2. I do not know whether the zinc one really is three times the miles/$ of Thunder Sky.
Those words on the web site should not be taken at face value, since I don't
yet see WHICH Li-ion they are comparing against. Even within the realm of iron phosphate
lithium ion batteries, miles/$ seem to vary by a factor of two or more, depending on some
related technologies I shouldn't talk about too much. Still, the words might well be correct,
since these guys are focusing on electronic device markets, where the capabilities
of the best Asian batteries are better known than they are in the automotive sector.
 
3. Johnson does appear to have three times the miles/kilogram as these
(Swiss American) guys, probably because lithium is lighter. That's crucial
to aviation applications (Yes, a real possibility now), but miles/$ is far more important
for cars and trucks, and it may be some time before we REALLY know what that is for these new
technologies.
 
4. Roughly speaking, cost of manufacturing a battery is a matter of materials cost and
materials processing cost. UNLESS there are some heavy catalyst costs (something
we need to look at), zinc is probably much cheaper than lithium and just as easy to work.
(Just a guess!!!!). I don't think there are major catalyst costs with the Johnson version,
but I still need to study the web page of the zinc people more closely. If manufacturing process
costs start to dominate, costs will depend more on things like labor costs and automation capability --
areas where there is enormous room to reduce costs over time in this sector, in part by using some
technologies I have patents on myself.
 
5. Some sad realities we must face up to -- when I say that a great breakthrough has been achieved
by a guy whose name is Lonnie, who is an Afro-American with strong ties to Tuskegee, there are some
folks who unconsciously assume this can't be the world's number one leader in this scientific field.
A lot of the "top tier' press picks up much more on stories like a recent project in Technion,
where they haven't done anything to make thier metal-air battery rechargeable... perhaps because
there is an unconscious bias here. I remember a time years ago when I proposed some reviewers
for an NSF panel, 60% of whom had names like "Mary Lou" and "Jennie." I still remember the filter who
said: "Paul, we want the top people. How could the top people be people with names like Mary Lou and Jennie?"
To keep up with reality, we really need to be conscious of such nonsense enough to get rid of it
from our thinking. Or, more precisely, if we are really engaging with the ground-level realities, these
kinds of biases should be reduced automatically; if they don't, we should re-examine ...
 
6. The zinc project seems to be focusing on the smaller scale market for now, to get started.

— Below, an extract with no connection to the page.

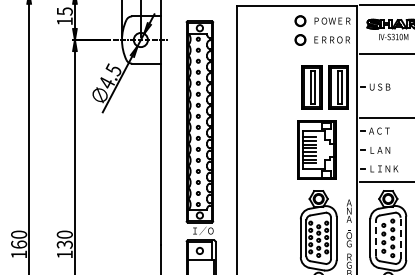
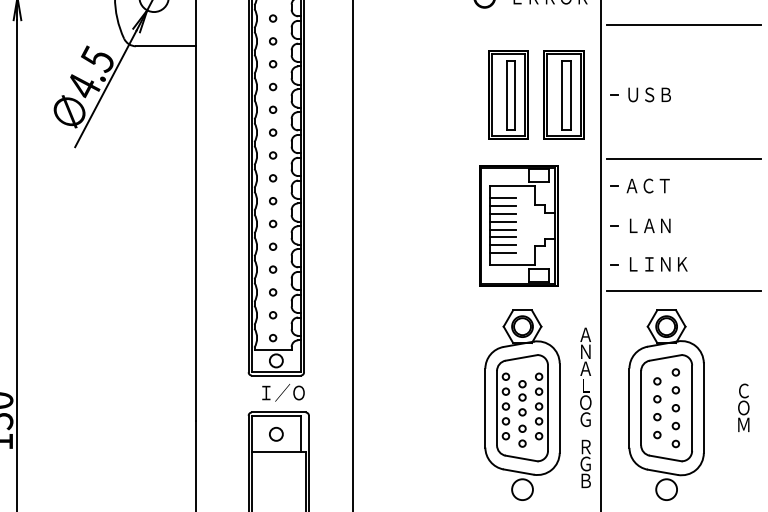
line: (376, 238) -> (642, 408), dashed -> solid
line: (400, 238) -> (691, 408), dashed -> solid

(1 kwh, like laptops instead of cars?). That's legitimate. After all, that's how the Asians
became leaders in Li-ion. It would be transferrable to larger sizes. How soon will
they get to mass production of batteries suitable for cars? This may be a case where
federal action at many levels could be very important.
 
7. With Johnson's stuff, Argonne has verified the breakthrough in its testing, but I think
he is a little behind in going to mass production with all the bells and whistles (e.g.
battery management for assured long lifetime). Those are low risk tasks, in principle,
IF he continues to have the funding stream and so on that he needs.
 
8. Of course, these are only two examples. I now wonder whether rechargeable
aluminum-air would be as hard as I thought last week... and there is the Techion
metal-air effort...
 
9. Notice how fuel cell technology is crucial both to this new stream of battery work,
and to Johnson's "JTEC" technology. It is very common that the real benefits
of an R&D effort are with the unexpected spinoffs. We really need to keep that
in mind in everything we do. There are probably mainly "failures" which
generated more value to society than low-risk "successes"!!